Lurking in the abyss
By Staff Sgt. Jeff Andrejcik, 1st Special Operations Wing Public Affairs
/ Published August 23, 2013
HURLBURT FIELD, Fla. --
The perils wading in the warm waters of the Gulf of Mexico exist even after tourist season is over.
There are plenty of aquatic life forms that can cause an array of injuries or even death. Animals such as jellyfish, barracudas, cone snails, eels, sting rays and sand fleas are examples of some of the marine life, which occupy the Gulf Coast.
Dangerous marine life can be classified into two simple categories stingers and biters.
Animals such as jellyfish, sting rays, cone snails and the Portuguese man-of-war are identified as stingers.
In the event that you are stung, some of the ways to treat the injury are instantly removing tentacles or stinging cells, rub sand on the injury, irrigate with soap and water or spray with ammonia solution.
In the U.S. meat tenderizers can alleviate pain from most stingers. Someone can make a paste and rub it onto the wound; this does the same thing to the stinging cells, as it does meat. It breaks up the proteins, neutralizes the stinging agents, according to Michael Gray, a formal trainer with the Special Tactics and Training Squadron.

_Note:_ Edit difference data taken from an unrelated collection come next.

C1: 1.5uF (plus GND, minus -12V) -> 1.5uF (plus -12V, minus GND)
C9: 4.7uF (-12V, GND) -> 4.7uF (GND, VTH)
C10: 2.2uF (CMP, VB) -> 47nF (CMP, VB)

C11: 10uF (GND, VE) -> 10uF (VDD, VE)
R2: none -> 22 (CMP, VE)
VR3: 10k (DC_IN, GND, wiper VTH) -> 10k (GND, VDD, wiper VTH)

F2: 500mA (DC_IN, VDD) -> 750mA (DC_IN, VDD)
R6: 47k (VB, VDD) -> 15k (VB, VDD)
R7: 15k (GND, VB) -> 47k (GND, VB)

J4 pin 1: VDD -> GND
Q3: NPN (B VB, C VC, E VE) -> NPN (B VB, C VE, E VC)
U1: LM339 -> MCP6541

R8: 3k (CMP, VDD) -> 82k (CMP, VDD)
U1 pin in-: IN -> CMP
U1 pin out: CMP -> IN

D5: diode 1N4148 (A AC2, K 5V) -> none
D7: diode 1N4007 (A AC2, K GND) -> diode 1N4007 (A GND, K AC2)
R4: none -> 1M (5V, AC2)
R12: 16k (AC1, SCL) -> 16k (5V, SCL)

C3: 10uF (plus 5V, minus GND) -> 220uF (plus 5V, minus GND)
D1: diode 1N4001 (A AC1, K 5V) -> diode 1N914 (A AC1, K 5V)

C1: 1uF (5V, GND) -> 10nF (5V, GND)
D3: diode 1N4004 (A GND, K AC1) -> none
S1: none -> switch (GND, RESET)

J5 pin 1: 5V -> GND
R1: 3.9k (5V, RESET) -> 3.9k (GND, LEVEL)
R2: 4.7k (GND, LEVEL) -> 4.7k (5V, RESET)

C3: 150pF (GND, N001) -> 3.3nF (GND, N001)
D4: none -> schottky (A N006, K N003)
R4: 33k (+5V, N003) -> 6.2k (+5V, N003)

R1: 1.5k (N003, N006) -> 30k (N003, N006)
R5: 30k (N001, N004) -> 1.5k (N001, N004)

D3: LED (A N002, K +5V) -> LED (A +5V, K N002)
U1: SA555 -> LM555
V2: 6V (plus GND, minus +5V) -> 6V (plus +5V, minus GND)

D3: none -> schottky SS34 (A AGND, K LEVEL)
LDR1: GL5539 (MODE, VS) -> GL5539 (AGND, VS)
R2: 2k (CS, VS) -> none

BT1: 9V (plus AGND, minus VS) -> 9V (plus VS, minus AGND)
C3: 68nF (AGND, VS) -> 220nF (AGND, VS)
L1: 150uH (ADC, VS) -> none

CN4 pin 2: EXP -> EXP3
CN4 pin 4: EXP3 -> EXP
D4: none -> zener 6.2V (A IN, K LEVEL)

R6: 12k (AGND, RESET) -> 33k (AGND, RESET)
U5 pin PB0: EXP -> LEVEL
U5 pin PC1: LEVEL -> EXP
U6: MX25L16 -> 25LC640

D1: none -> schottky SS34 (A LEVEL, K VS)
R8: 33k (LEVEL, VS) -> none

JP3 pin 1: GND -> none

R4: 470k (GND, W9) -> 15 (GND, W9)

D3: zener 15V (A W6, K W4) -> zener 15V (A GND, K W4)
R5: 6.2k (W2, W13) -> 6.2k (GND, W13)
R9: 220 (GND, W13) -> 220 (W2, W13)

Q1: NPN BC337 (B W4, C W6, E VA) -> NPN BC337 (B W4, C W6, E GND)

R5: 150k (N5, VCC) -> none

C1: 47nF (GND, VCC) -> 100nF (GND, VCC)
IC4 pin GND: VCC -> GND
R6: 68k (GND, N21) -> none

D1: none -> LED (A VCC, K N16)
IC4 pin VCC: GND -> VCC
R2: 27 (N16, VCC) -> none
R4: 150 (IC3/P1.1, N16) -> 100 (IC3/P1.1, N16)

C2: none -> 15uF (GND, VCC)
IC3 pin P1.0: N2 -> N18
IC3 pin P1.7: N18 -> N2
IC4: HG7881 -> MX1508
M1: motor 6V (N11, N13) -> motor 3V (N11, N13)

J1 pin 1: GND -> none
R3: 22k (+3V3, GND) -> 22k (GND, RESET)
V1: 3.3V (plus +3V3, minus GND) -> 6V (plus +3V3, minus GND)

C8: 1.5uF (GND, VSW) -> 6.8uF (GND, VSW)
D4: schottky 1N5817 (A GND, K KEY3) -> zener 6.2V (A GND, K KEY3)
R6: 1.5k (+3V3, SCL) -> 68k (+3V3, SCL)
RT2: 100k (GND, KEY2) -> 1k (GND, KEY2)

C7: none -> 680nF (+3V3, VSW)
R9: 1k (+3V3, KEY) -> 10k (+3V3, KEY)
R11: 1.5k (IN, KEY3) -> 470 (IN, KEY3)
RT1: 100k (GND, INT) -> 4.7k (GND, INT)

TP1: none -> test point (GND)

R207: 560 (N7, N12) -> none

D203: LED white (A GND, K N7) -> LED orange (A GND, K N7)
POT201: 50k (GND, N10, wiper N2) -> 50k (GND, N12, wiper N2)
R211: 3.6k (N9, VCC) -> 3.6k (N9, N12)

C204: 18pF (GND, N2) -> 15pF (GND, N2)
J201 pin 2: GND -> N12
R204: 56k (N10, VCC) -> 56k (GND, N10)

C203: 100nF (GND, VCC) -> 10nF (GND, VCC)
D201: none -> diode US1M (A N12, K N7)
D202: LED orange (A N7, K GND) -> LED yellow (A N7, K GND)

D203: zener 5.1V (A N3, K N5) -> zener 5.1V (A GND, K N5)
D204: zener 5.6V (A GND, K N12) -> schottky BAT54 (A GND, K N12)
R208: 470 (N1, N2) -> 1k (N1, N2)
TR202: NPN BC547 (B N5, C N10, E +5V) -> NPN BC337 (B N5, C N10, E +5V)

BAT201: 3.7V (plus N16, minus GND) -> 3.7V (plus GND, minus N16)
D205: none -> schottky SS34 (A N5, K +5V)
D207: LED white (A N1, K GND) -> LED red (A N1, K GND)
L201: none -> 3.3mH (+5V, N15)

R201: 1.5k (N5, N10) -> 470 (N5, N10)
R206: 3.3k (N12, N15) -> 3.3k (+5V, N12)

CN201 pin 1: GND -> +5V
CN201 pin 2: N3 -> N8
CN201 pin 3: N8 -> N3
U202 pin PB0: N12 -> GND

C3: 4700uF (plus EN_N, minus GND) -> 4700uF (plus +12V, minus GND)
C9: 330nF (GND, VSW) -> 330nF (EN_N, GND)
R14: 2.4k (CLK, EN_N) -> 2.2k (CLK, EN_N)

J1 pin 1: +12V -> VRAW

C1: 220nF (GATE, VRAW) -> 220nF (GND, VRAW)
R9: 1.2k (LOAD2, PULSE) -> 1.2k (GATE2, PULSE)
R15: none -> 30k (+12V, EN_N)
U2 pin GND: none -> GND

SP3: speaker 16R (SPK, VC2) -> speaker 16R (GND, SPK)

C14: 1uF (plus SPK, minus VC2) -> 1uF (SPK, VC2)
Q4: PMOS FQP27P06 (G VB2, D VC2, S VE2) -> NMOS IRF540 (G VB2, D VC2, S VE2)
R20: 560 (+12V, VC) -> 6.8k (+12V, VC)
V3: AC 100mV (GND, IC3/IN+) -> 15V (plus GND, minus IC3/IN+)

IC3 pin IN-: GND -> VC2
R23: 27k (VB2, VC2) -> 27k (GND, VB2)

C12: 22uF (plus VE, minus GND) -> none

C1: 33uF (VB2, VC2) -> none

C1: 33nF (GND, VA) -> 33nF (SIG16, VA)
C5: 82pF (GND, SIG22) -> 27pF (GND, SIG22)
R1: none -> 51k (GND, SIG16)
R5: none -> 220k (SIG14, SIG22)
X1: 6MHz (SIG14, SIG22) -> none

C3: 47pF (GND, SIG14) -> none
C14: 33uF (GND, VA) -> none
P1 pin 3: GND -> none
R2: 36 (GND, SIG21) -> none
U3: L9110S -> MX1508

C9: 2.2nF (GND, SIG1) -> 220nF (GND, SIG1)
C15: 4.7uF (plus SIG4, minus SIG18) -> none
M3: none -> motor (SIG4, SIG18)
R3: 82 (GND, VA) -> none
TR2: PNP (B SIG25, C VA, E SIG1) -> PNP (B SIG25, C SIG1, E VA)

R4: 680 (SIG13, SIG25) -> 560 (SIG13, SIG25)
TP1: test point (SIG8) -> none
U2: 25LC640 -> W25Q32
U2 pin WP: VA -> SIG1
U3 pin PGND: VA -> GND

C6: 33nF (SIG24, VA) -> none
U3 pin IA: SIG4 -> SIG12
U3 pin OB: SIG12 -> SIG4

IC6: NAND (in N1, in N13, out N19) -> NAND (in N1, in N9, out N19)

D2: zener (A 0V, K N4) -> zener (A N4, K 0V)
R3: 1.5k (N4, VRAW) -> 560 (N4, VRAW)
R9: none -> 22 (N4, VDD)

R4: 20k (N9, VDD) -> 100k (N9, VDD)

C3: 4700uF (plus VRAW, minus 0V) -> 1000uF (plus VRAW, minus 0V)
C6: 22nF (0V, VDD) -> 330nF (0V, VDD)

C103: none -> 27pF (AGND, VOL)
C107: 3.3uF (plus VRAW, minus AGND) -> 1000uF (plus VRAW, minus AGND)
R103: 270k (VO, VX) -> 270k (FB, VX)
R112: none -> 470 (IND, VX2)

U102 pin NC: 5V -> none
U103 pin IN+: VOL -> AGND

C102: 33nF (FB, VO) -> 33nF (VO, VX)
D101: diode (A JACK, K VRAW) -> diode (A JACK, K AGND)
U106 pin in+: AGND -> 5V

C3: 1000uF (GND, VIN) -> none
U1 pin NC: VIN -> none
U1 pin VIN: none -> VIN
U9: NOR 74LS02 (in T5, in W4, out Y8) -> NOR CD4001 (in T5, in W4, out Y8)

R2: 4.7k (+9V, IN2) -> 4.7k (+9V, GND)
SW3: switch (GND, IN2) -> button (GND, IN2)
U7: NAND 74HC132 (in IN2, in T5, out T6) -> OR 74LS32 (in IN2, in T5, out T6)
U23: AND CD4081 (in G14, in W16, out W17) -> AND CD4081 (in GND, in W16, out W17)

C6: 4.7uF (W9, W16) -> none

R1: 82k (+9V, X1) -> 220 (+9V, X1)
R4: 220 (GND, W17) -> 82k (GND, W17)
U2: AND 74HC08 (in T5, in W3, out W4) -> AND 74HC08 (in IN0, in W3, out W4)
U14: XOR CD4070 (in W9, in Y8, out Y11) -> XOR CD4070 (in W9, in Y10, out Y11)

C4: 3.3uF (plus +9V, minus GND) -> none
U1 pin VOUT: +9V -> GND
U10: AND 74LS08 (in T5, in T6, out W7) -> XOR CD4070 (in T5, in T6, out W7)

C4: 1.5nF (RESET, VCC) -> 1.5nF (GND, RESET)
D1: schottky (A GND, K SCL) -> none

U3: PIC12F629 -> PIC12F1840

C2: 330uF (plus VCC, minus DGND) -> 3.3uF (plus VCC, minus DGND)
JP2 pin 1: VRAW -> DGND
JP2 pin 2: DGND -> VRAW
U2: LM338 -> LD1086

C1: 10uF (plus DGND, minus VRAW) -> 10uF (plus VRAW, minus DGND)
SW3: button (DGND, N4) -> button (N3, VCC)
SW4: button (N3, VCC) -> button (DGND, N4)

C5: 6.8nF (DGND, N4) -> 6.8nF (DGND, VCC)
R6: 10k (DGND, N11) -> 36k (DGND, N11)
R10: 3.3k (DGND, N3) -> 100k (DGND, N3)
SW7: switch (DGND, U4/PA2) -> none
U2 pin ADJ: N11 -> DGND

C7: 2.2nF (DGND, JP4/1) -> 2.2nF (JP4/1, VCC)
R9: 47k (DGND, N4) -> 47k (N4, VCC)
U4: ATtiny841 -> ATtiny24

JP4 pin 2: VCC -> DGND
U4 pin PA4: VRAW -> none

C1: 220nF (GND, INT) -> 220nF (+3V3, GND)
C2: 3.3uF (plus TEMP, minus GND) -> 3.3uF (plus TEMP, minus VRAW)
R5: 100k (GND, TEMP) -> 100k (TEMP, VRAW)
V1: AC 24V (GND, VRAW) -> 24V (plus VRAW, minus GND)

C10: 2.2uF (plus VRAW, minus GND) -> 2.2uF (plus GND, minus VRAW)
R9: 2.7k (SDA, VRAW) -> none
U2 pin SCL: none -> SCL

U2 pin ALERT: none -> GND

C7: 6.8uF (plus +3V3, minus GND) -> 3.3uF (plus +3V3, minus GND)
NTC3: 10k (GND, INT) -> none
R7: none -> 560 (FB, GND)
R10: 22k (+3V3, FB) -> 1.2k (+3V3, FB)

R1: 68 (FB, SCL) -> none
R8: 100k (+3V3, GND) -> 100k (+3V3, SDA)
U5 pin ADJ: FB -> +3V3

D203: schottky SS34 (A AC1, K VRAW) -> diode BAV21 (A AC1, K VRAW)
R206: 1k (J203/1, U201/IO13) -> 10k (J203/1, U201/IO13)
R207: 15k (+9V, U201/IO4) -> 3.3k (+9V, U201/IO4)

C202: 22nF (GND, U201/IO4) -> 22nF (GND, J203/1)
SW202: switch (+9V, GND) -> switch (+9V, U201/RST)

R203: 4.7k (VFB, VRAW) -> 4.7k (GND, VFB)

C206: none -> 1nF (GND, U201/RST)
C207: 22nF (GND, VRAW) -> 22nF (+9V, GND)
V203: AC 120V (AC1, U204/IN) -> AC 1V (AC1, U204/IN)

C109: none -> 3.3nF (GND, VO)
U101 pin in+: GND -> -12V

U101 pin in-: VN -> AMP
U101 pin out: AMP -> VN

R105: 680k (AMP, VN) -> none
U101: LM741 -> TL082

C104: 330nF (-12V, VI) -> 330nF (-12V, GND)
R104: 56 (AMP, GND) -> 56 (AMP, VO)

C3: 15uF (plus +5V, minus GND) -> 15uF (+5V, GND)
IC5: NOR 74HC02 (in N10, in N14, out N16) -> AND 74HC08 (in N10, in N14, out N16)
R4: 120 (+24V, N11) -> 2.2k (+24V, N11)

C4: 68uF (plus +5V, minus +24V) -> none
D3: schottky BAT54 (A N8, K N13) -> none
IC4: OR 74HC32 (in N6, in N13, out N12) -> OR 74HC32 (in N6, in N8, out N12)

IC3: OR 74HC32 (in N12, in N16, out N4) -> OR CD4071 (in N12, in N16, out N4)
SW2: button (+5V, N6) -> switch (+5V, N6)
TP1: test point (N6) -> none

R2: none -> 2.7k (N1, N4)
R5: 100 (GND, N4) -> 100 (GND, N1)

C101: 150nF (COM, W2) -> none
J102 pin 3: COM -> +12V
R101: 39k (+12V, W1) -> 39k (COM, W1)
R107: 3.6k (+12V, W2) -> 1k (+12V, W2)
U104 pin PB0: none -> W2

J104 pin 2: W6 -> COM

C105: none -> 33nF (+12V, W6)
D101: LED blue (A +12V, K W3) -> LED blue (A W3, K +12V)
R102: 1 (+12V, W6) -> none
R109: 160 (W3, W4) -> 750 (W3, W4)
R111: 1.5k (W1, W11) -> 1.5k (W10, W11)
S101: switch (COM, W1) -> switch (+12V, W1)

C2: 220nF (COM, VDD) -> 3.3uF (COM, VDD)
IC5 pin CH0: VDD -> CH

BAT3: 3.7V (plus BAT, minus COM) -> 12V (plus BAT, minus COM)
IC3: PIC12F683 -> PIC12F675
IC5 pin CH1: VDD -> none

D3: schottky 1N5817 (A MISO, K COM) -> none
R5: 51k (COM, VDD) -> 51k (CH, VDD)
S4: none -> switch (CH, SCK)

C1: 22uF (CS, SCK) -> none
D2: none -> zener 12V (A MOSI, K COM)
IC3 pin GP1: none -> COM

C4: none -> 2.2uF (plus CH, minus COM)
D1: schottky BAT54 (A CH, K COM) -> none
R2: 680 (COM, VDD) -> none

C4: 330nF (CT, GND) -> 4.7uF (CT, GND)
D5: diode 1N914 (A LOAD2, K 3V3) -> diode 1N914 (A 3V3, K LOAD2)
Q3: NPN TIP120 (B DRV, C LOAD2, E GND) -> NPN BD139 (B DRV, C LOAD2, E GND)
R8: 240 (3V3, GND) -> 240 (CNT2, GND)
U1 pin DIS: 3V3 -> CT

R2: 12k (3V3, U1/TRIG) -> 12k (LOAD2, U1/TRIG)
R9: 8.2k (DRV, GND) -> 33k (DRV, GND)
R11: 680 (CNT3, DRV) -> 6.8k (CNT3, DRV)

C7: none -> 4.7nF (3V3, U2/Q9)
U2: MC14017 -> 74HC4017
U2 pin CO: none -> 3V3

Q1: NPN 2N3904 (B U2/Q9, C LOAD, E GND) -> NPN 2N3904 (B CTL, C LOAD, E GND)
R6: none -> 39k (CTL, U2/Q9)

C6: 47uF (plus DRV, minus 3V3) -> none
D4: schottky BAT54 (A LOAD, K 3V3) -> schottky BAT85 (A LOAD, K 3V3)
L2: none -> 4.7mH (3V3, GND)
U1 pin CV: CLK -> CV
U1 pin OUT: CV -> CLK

Stingers aren't the only thing to be mindful of while in the water. There are the biters, such as barracudas, sharks and sand fleas to take into account.
Sand flea bites can be treated by using anti-histamine creams or pain killers like ibuprofen gels. If bitten by an animal with larger jaws such as a shark or barracuda, the injuries should be treated in the order; control bleeding, treat for shock and seek medical care.
Even turtles are very quick and powerful swimmers which can sever a finger or hand with their crushing bite according to a presentation by Gray.
"Stinging and biting are what can affect you most" Gray said. "I started teaching diving at a very early age in 1981 and when I talked with different outfits I made it simple by telling them stingers and biters are what you should be most aware of."
Another indigenous lethal creature to be conscious of, aside from stingers and biters, are toxic micro algae. They also inhabit the water surrounding the local area. The most common toxic algae are dinoflagellate Karenia brevis, also known as the Florida red tide organism, according to the Florida Fish and Wildlife Conservation Commission website. Florida red tides raid the Gulf of Mexico during late summer or early fall. Red tides can kill fish, birds, marine mammals and cause health problems for humans.
As summer comes to a close it's still prudent to apply risk management while taking part in activities in and around local coastal waters. Although dangerous marine life may not always be present, being armed with information regarding precautions and treatment for encounters with aquatic threats may be the difference between enjoying or regretting a trip to the beach.